Leviticus 25:24-26:46
Questions & Observations
Q. (Leviticus 25:24-34): This type of land agreement doesn’t make sense to me. Why should the seller have a right to buy back the land?
A. Because they were the permanent owner. Most of the land would be transferred back to the original owner in the Year of Jubilee. The system was designed to prevent the type of situation that we have in our country now: too much wealth in the hands of a few people, which allows them to do as they please without consideration of others. The wealthy in this system were not permitted to exploit those who fell upon hard times, and this is just one example of how this was carried out.

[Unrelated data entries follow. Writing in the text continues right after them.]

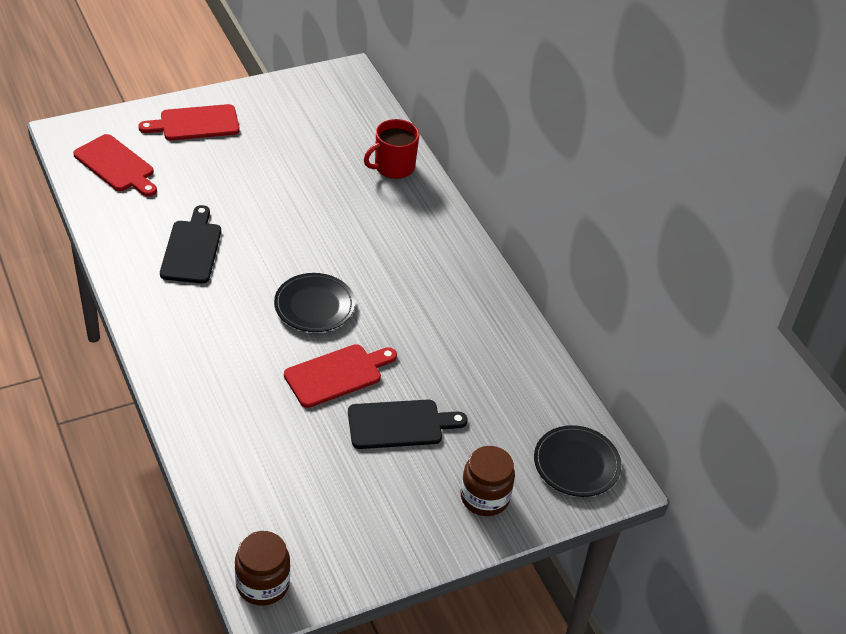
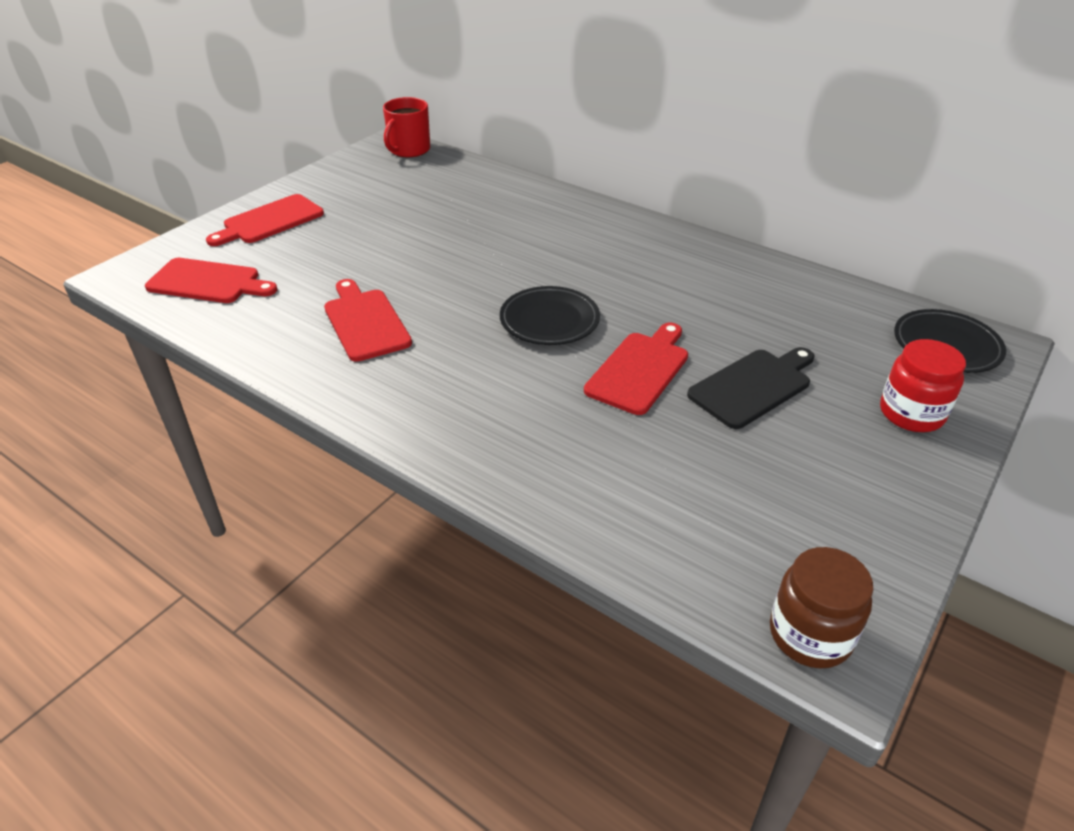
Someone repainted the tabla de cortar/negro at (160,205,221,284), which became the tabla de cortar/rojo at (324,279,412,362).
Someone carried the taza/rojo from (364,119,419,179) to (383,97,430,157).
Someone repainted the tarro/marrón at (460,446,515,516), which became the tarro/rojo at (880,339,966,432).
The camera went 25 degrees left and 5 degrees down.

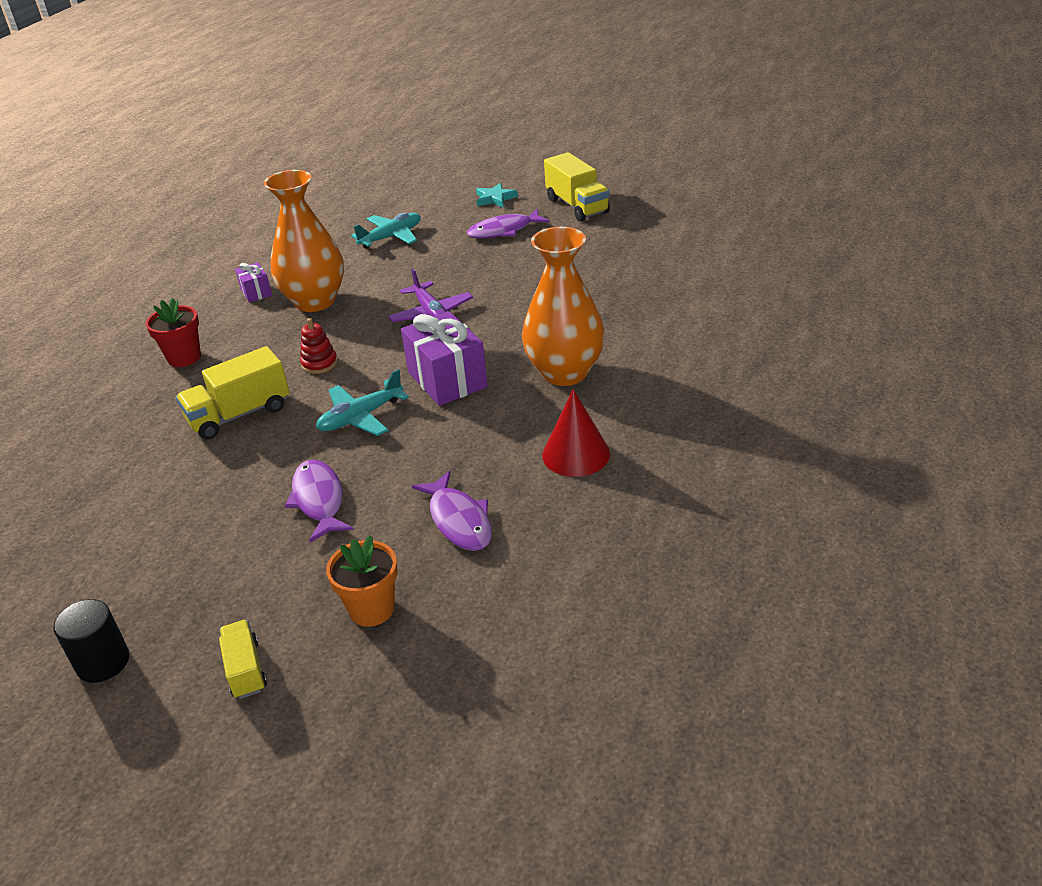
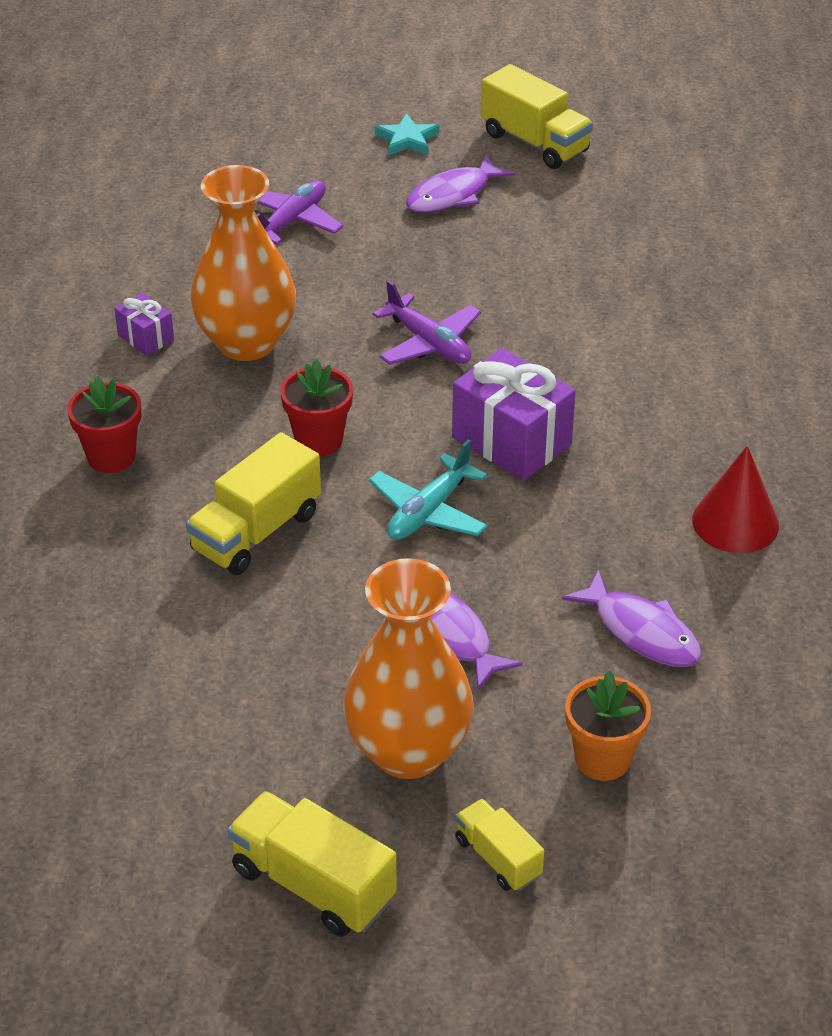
Someone swapped the cilindro/negro at (53,599,130,683) for the camión/amarillo at (227,791,397,937).
Someone repainted the avión/turquesa at (351,212,421,249), which became the avión/morado at (257,180,343,245).
Someone swapped the juguete apilable/rojo at (300,318,338,374) for the maceta/rojo at (280,359,353,456).
Someone carried the florero/naranja from (522,227,605,386) to (343,558,474,779).
The camera went 20 degrees left and 5 degrees up.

Q. (25: 44-46): We have discussed already that slaves have had an important role in the societies of the OT. Here, it sounds that they are just to the side, but I think these verses are just being straight to the point: Slaves were a reality then as a part of a working society. We have learned in previous readings that God does not want slaves treated harshly. He rescued the Israelites who were enslaved in Egypt for 400 years. But, it is hard to read that God would allow slaves and children to be sold. Rob, can you offer any thing more?
A. The system is designed to protect the Israelites, and sometimes this comes at the expense of the people around them, as it does in this case. Now having said that, even though it was clearly part of their society to have gentile, i.e. non-Jewish slaves, such slaves could NOT be mistreated, as we read in Exodus 23:9, and were to be loved as you love yourself,” as we saw in Lev 19:33-34. So there were slaves, including children, as part of the cultural system in place, but it was the job of the Israelite owner to bear in mind their own responsibility to not exploit them.
O. (26:1-13): I have to comment on all of this good stuff. Notice here that in the first two verses, God only asks that the Israelites not worship anything except Him, keep the Sabbath day of rest and revere His sanctuary. Then, if they did all of that, He will give all of this: rains, crops, fruit, more than enough to eat; peace, no cause for fear, riddance of wild animals and enemies; make them fertile and multiply, a surplus of crops and that He will walk with them.
Q. (26:14-46): Here is the wrath of God which elicits the Fear of God to show how disobeying the Father causes devastation. This passage sounds like God is foretelling that the Israelites will break His laws. I like at the end, where after talking about the destruction that He will cause if the Israelites disobey, God will not reject them because of the Covenant He made. Although God sounds harsh with all of His laws and punishments, we have to remember that He does it out of love. It’s not a matter of that God is the boss, although He is, it’s a matter of listening to Him because He is the Creator, the Blesser … the Father. He knows what He is talking about. He tells us these rules to keep us on the right path for our own good. Rob, did I say all of this correctly?
A. Yup: looks good to me. This theme of choosing life over death will be repeated in Moses’ farewell address in the book of Deuteronomy. But essentially, God is laying out a warning here that will NOT be heeded by the people. They will turn from Him and break His laws: they will worship other gods and pay the penalty for it over and over. These are truly prophetic words that God is laying out here: Israel has great success when it honors God (under David and Solomon for example), but horrid failure under many of the later kings, such that huge portions of the nation will be wiped off the map by foreign armies, and the entire surviving nation will be taken into captivity in Babylon. Yet through it all, we see that God is true to His word: He does not abandon His people, and He will again and again redeem a remnant of His people in order to carry His message to all nations. I can’t wait to walk with each of you the way the story will unfold, but you get a pretty good preview of it here!